Tobias Knop: Eine der Übungen, die wir in „Neustart fürs Gehör“ empfehlen, ist die sogenannte Kieferentspannungsübung, die besonders effektiv ist, um Spannung im Kieferbereich zu lösen und damit Ohrgeräusche wie Tinnitus lindern kann.

So funktioniert die Übung:

  1. Setzen Sie sich aufrecht hin, entspannen Sie Ihre Schultern und schließen Sie die Augen.

  2. Legen Sie beide Zeigefinger auf die Kaumuskeln, also auf den Bereich knapp unterhalb der Wangenknochen, wo sich der Kiefer beim Kauen bewegt.

  3. Öffnen und schließen Sie langsam den Mund, während Sie sanften Druck auf diese Muskeln ausüben.

  4. Führen Sie diese Bewegung für etwa 10 bis 15 Wiederholungen durch, und achten Sie darauf, dass der Kiefer locker bleibt und nicht angespannt ist.

Da das Kiefergelenk eng mit dem Ohr verbunden ist, kann die Entspannung dieser Region oft spürbare Erleichterung bringen.

sanego: Wobei können diese Übungen helfen?

Daniel Niehaus: Die Übungen, die wir vorstellen, bieten eine ganzheitliche Unterstützung für die Gesundheit des Gehörs und helfen bei der Linderung typischer Beschwerden. Ein zentrales Ziel der Übungen ist die gezielte Ansprache von Symptomen, wie Schwindel, Tinnitus und Ohrgeräuschen. Viele der Übungen lösen Verspannungen in der Kiefer- und Nackenmuskulatur, die häufig zu diesen Beschwerden führen können.

Besonders wichtig war uns bei der Zusammenstellung der Übungen die Berücksichtigung der ganzheitlichen Auswirkungen auf Körper, Geist und Seele. Das heißt, dass immer mehrere Systeme angesprochen und positiv beeinflusst werden sollen, zum Beispiel das vegetative Nervensystem in Bezug auf Stressreaktionen, die Durchblutung zusammenhängender Körperstrukturen oder der Einfluss der Atmung.

Außerdem tragen die Übungen zur Verbesserung des Gleichgewichts bei, da sie zum Beispiel Blockaden und Verspannungen in der Halswirbelsäule lösen können, welche für das Gleichgewichtsorgan im Innenohr wichtig sind. Darüber hinaus wirken die Übungen stressabbauend – ein wichtiger Aspekt, da Stress häufig zu Ohrgeräuschen und anderen Hörproblemen führen kann. Mit gezielten Atem- und Entspannungsübungen wird der Körper in einen Ruhezustand versetzt, sodass Stress reduziert werden kann.

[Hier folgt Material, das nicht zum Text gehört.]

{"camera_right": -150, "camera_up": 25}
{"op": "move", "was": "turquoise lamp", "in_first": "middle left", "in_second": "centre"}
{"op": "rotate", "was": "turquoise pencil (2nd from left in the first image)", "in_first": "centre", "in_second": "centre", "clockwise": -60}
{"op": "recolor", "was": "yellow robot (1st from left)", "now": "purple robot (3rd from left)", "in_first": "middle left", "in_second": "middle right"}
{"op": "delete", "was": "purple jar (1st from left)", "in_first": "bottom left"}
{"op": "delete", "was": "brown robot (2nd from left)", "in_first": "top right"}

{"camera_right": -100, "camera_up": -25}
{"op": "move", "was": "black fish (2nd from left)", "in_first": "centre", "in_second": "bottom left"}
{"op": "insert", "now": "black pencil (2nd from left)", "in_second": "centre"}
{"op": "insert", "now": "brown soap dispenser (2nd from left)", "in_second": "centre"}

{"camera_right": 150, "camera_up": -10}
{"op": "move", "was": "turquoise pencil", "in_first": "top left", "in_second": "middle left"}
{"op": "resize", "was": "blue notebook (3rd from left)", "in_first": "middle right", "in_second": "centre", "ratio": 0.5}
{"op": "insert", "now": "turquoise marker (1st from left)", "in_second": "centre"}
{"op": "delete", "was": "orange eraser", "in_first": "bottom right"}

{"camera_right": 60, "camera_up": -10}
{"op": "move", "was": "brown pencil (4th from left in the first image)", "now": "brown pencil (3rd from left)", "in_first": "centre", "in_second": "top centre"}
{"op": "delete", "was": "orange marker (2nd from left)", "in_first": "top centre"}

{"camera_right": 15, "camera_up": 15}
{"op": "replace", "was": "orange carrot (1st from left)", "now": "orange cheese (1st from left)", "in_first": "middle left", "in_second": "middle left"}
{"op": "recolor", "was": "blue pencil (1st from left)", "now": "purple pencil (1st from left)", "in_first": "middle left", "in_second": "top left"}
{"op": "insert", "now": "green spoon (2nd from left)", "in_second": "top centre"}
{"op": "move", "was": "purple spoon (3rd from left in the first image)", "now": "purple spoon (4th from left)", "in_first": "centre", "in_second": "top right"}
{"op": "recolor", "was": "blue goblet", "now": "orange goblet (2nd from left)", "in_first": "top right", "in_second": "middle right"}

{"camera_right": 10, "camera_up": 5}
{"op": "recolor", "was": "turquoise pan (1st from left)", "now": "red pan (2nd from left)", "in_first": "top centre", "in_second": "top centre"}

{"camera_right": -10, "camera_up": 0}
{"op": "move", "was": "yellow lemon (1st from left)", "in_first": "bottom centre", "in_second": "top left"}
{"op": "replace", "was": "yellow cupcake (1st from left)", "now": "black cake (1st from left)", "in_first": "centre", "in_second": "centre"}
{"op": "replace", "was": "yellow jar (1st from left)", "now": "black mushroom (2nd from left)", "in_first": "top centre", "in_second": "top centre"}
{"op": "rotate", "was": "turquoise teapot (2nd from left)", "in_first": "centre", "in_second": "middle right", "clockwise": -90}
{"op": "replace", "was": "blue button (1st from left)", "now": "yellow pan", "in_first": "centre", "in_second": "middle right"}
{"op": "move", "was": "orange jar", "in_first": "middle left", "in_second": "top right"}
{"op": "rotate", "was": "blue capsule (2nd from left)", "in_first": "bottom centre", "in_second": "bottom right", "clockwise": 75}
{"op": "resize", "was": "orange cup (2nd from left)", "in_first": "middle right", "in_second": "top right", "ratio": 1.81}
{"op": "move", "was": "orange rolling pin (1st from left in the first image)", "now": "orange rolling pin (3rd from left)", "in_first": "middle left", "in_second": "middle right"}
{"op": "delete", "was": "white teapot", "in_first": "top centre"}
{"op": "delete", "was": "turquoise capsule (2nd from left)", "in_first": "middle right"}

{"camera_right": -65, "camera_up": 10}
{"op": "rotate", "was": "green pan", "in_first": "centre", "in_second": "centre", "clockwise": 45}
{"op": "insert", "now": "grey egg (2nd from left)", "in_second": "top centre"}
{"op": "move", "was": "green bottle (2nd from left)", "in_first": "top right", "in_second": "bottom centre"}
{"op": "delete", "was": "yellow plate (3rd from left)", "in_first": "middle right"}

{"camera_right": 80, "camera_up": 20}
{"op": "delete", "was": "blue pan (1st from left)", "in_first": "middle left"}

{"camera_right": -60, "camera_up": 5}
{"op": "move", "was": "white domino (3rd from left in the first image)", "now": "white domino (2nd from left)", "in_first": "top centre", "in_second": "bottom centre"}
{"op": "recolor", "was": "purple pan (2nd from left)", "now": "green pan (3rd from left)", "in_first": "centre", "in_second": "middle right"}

Nicht zuletzt dienen die Übungen auch der Vorbeugung von Hörproblemen. Durch regelmäßige Anwendung wird das Zusammenspiel zwischen den Ohren und anderen Körpersystemen verbessert. So fördern die Übungen insgesamt ein gesundes und entspanntes Hörsystem, indem sie sowohl physische als auch psychische Ursachen für Hörprobleme gezielt angehen​.

Ein letzter Tipp zum Schluss

sanego: Haben Sie zum Abschluss noch einen ultimativen Tipp für ein gesundes Gehör?

Daniel Niehaus: Ja, unser ultimativer Tipp für ein gesundes Gehör ist, das Gehör ganzheitlich zu betrachten und nicht nur als isoliertes Organ. Unser Hörsinn steht in enger Verbindung mit vielen anderen Körpersystemen und Mechanismen – von der Muskulatur im Kiefer- und Nackenbereich über die Durchblutung und Atmung bis hin zu unserem Stresslevel. Daher ist es entscheidend, nicht ausschließlich auf den Lärmschutz zu achten, sondern das Gehör im Kontext des gesamten Körpers zu pflegen.

Ein weiterer, total unterschätzter Hinweis in der ganzheitlichen Betrachtung des Gehörs ist der rechtzeitige Einsatz eines Hörgeräts. Viele Menschen zögern, ein Hörgerät zu benutzen, obwohl der Hörverlust schon fortgeschritten ist. Doch ein Hörgerät frühzeitig zu verwenden, kann das Gehirn dabei unterstützen, weiterhin aktiv auf akustische Reize zu reagieren, und verhindert, dass das Hören weiter nachlässt. Wer nämlich zu lange wartet, riskiert, dass das Gehirn die Fähigkeit verliert, bestimmte Töne zu verarbeiten, was auch das Verständnis von Sprache erschweren kann.

Ein Hörgerät ist also kein Zeichen von Schwäche, sondern ein wichtiger Schritt, um die Lebensqualität und geistige Gesundheit zu erhalten. Kombiniert mit einem ganzheitlichen Ansatz, der auf Entspannung, Bewegung, gesunde Ernährung und Stressmanagement setzt, kann es wesentlich dazu beitragen, das Gehör langfristig zu schützen und zu verbessern​.